Joining lift clubs and/or working from home are some of the things consumers can do as fuel costs are set to increase (again) next month.

With fuel and food prices set to increase next month, Thato Kola, an economic analyst at Matrix Fund Managers, suggested consumers join lift clubs, look for food specials and where possible work from home.  

Although this can’t apply to every sector, Kola said it was worth employers investigating flexible working arrangements so that employees could travel during off-peak hours. 

To help consumers bear the blow of the fuel increases, a few weeks ago Parliament’s mineral resources committee heard the department was looking at encouraging remote working, lower speed limits, price caps and limiting petrol purchases to 50 litres at a time. 

Petrol is expected to increase by between R1.85 and R1.93 per litre, while diesel is expected to go up by R3 per litre. 

The Automobile Association (AA) said next month’s anticipated fuel increase “will be the biggest increases to fuel prices in South Africa’s history and will, undoubtedly, have major ramifications for all consumers and the economy in general. 

“We must note, though… oil prices are, for the moment, see-sawing significantly so there may yet be some relief before the official adjustment by the Department of Mineral Resources and Energy is made going into April. 

“We are seeing record fuel prices around the world as the high oil prices exact their toll in every market. Locally, there is little to cushion the blow for millions of South Africans who are struggling to cope with a fragile economy which is hurting their personal financial situation. Consumers should brace themselves and prepare for what is likely to be a long winter if the conflict in Ukraine is drawn out,” said the AA. 

Fourteen babies and toddlers have starved to death in Nelson Mandela Bay in the past 15 months

Kola said fuel increases “will bring about significant increases in transport costs with associated increases in taxi and bus fares”. 
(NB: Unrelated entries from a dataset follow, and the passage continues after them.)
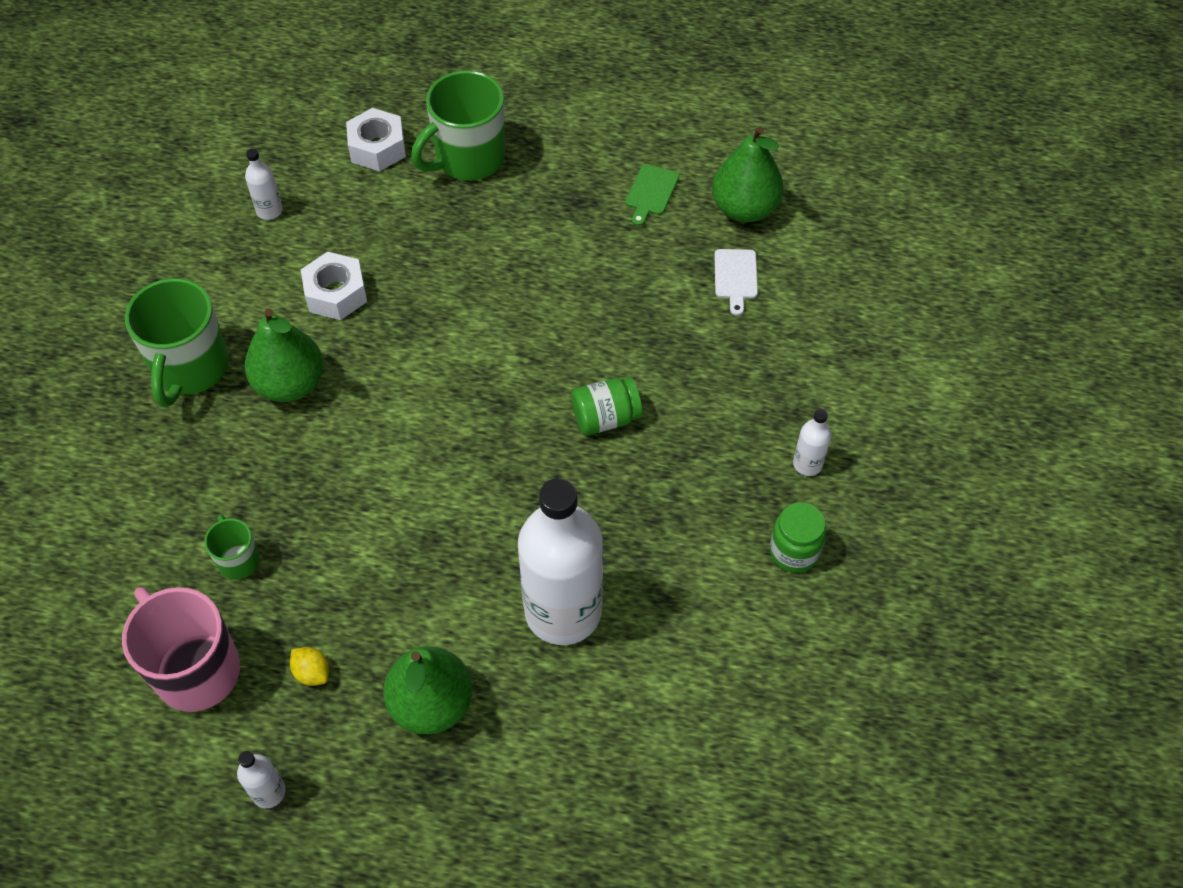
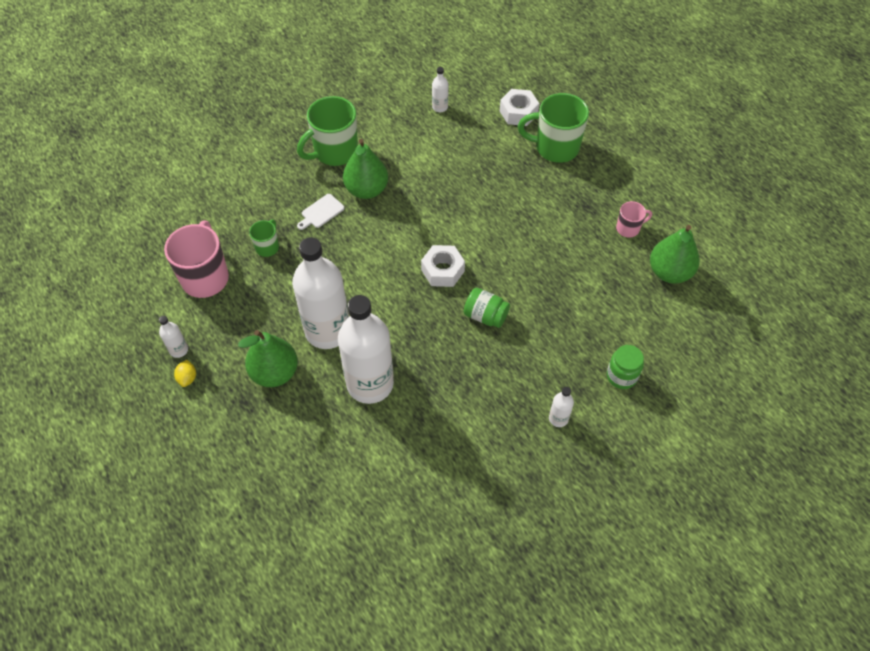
camera: 45 degrees right, 0 degrees up
(312, 672) = (245, 317): yellow lemon -> yellow lemon (187, 378)
(336, 293) = (428, 165): white nut -> white nut (442, 270)
(439, 595) = (327, 331): none -> white bottle
(651, 192) = (628, 228): green cutting board -> pink mug
(735, 277) = (625, 302): white cutting board -> white cutting board (321, 212)
(794, 551) = (504, 452): green jar -> green jar (621, 376)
The indirect effect will be “higher food and beverage prices due to increases in transportation costs, given the higher fuel prices.  

“As food and fuel prices increase, it increases the overall CPI basket, which is the official measure of inflation in the country. Due to this higher inflation environment, currently, and forecast over the next two years, the South African Reserve Bank has started increasing interest rates in order to bring inflation under control (closer to 4.5%). Higher interest means that consumers who have mortgages and cars at a floating rate will have to pay more monthly to finance their assets,” said Kola. 

A month ago, the Pietermaritzburg Economic Justice and Dignity group released their Household Affordability Index. They noted that transport and electricity were non-negotiable expenses that take up 58% of national minimum wage workers’ salaries.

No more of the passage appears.